# My chicken door



## Recoveryman (Mar 28, 2017)

After watching several videos on YouTube I decided to invent my own version of an chicken door. The whole idea is not to have to go into the coop to open or close the chicken door every time the chickens go out in the morning and in at night, RIGHT! So here is a video... what do you all think? The stills are from outside. The pull cable showing open and closed


----------



## chickenqueen (Jan 9, 2016)

Cool idea!!!Beats mine.


----------



## Recoveryman (Mar 28, 2017)

The video didn't show up! I'll try it again! My file is an MP4 so I guess I can't post it. I don't have a place to put it to send it as a link. PM an email and I'll send it to you. Here's a screen shot of the door.
The way it works is the cable pulls the lock, the hinged vertical board, first then the door will slide up.


----------



## Recoveryman (Mar 28, 2017)

chickenqueen said:


> Cool idea!!!Beats mine.


Thanks! If you watch the video you get a better idea how it works. Copy it if you want. Add your own ideas to it it would be fun to see it morph into something different.


----------



## Recoveryman (Mar 28, 2017)

See if this works?! I think the video is now a link on youtube


----------



## seminole wind (Aug 22, 2015)

I had one with a string tied to a latch raised up. I could close it with another string. Fun!


----------



## Recoveryman (Mar 28, 2017)

Thanks for the heads up on the video. My first try on youtube. I can see it every time... I made it private ill try public and see what happens. I'll be back!


----------



## Recoveryman (Mar 28, 2017)

try this link for the door. I made it public...Let me know if you can see it this time.


----------



## Recoveryman (Mar 28, 2017)

It doesn't look like that works either. I'm working on it. Anyone tried to do a video on YouTube? What needs to happen after it's up loaded? PS that picture of the door is a screen shot from the video. It's not going to work...


----------



## seminole wind (Aug 22, 2015)

It should be uploaded into an account you have.


----------



## Recoveryman (Mar 28, 2017)

Thanks Karen I knew I missed something but was not sure what! I could see the video on my end every time I clicked the link. It turns out I did not verify my account. SOOO... how about now? can you see it???

https://www.youtube.com/edit?o=U&video_id=mjk55_LAghs


----------



## jthornton (May 16, 2018)

This is the door I designed and built...






JT


----------



## seminole wind (Aug 22, 2015)

Wow! Very nice! Does it work well for you?


----------



## jthornton (May 16, 2018)

seminolewind said:


> Wow! Very nice! Does it work well for you?
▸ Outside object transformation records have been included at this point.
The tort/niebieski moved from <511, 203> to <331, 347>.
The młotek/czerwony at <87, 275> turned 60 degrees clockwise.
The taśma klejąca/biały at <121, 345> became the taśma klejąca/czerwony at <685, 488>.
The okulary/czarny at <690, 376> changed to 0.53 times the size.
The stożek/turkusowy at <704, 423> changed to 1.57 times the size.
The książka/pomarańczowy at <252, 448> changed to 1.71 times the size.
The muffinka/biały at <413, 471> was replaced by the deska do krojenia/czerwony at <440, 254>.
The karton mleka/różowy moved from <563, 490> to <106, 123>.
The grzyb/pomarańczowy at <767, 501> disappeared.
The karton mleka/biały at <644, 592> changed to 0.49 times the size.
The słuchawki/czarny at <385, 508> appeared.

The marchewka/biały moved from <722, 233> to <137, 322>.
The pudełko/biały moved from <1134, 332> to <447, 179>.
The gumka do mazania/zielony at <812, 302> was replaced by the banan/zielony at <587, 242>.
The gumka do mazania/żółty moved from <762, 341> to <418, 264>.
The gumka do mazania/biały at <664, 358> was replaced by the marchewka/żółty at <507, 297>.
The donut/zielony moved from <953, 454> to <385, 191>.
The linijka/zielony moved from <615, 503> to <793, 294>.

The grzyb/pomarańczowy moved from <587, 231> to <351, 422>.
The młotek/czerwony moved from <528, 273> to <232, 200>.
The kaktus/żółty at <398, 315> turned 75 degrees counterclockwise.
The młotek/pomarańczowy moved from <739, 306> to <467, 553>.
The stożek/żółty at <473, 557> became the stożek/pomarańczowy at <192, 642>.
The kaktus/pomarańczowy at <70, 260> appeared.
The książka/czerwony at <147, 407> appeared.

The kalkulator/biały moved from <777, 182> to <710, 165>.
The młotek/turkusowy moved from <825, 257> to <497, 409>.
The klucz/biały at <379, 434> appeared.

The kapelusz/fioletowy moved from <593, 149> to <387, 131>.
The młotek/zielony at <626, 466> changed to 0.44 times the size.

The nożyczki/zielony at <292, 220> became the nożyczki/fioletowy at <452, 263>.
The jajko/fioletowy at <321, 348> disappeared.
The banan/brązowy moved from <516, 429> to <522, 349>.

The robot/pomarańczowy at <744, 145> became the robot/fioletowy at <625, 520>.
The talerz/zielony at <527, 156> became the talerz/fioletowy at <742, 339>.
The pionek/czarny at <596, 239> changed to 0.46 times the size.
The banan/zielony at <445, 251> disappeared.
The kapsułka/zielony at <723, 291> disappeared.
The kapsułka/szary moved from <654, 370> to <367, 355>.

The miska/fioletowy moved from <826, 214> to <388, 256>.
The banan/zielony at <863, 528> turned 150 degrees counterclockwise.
Yes, it's been working for me for 8 months now. The lock part failed to work a few times so I removed it for now. I'm looking for an open frame lock so I can know when it's open.

JT


----------



## chickenqueen (Jan 9, 2016)

That's pretty neat.You must be handy to have around.


----------



## jthornton (May 16, 2018)

chickenqueen said:


> That's pretty neat.You must be handy to have around.


My wife says I can do anything all I need to do is find the time. I'm an engineer and own a machine shop and metal fabrication shop and I'm self employed so pretty handy I'd guess.

JT


----------



## chickenqueen (Jan 9, 2016)

You sound like my husband.He's a painter,my house needs painted and I've been waiting a long time.He finally sanded most of the popcorn off the living room ceiling but stopped at the dining room.That was 2-3 months ago.....


----------